Sizing up nano-scale materials
- Written by Don Marsh
For the third year in a row, we visit a pavement project VCNA Prairie Material helped convert from all asphalt to partial (base slab) or 100-percent roller compacted concrete. More than a routine switch, the Maryhill Cemetery maintenance shop (pages 28-31) marks the commercial debut of RCC Surface Pro, a silica agent emanating from the field of nanotechnology, where particles are measured in billionths of a meter.
RCC Surface Pro is Lythic Solutions’ latest nano-silica agent, joining a series of successful concrete polishing or slab-finishing products of similar formulation. Nano-silica is also referred to as colloidal silica, owing to the material’s suspension within an “ultra-low surface tension liquid.” Lythic tests find that a) colloidal silica reacts with lime formed during portland cement hydration, much like fly ash and other pozzolans; and, b) the lime imparts no structural value in a normal portland cement mixture, but in combination with colloidal silica promotes additional calcium silicate hydrate—the chief binding and strengthening compound in concrete.
The RCC Surface Pro demonstration at Maryhill yielded a troweled, broom-finished slab. Instead of an RCC base placement one day, followed by asphalt wear course placement the next, the owner realized the economy of monolithic RCC finished in hours. The project is the latest example of nano-scale materials’ emerging role in concrete practice.
A principal in New Jersey-based Intelligent Concrete LLC, Jon Belkowitz examines nano-silica admixture technology in “Colloidal Silica,” a July 2014 Concrete International report: “The small CS [colloidal silica] particle can accelerate cement dissolution and nucleation as well as provide a much larger surface area of free silica for pozzolanic reaction. The CS admixture can thus provide rapid early-strength development and binding of the calcium hydroxide so that it does not participate in alkali silica reaction.”
Colloidal silica consists of ultra-pure silicon dioxide particles in a size range 1/1,000 that of Class F fly ash, he adds. Tested in a concrete mix with 20 percent ASTM C618 material, a colloidal silica admixture shows the potential to enhance fresh concrete properties; reduce high range water reducer and air-entraining agents; increase early and 28-day compressive strengths as measured against control specimens; and, allow a reduction in cement content while maintaining target, hardened-concrete properties. A chart accompanying the Belkowitz article paints tested materials’ reactivity potential through jaw-dropping differences in fineness (m2/kg): Type I/II portland cement, 392; Class F fly ash, 420; nano-silica, 500,000.
Observation of 5-nanometer silica and other atomic-scale subjects is part of the Concrete Science program at the Massachusetts Institute of Technology-hosted Concrete Sustainability Hub.
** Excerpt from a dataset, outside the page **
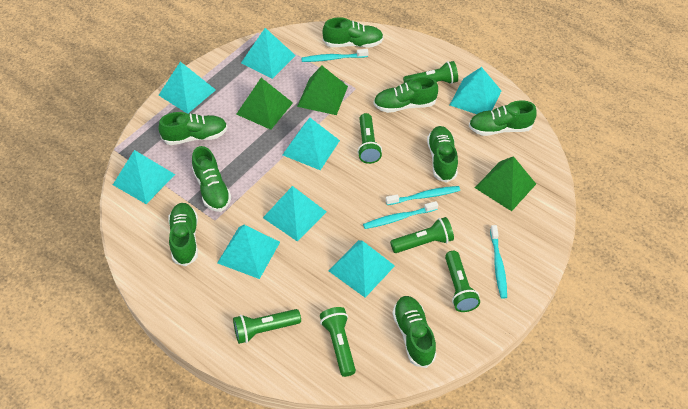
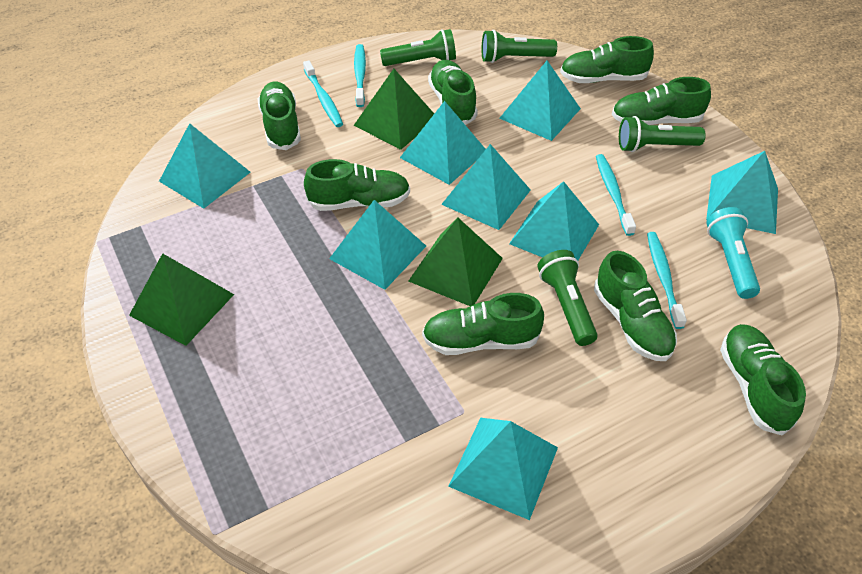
green flashlight: 6 -> 4
turquoise flashlight: 0 -> 1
Researchers have recently outlined the potential for “Gorilla Cement,” a nod to the thin, high strength Gorilla Glass that Corning Inc. has parlayed for smartphone, mobile device and laptop screens the world over. Viewing cement at the nano-scale, CSHub investigators aim to pinpoint clinker phase chemistry changes netting higher silica content in calcium silicate hydrate. The effect would likely parallel concrete performance characteristics observed with colloidal silica admixtures or slab finishing agents.
Gorilla Cement research stands to benefit from the recently announced MIT.nano, a 200,000-sq.-ft. facility supporting research with nano-scale materials and processes. “The tools of nanotechnology will play a critical part in how many engineering disciplines solve the problems of the 21st century, and MIT.nano will shape the Institute’s role in these advances,” says MIT School of Engineering Dean Ian Waitz.
Whether they emanate from Cambridge, Mass., or companies like Vancouver, Wash.-based Lythic Solutions, nano-scale materials are sure to extend the value proposition of concrete in the decades ahead.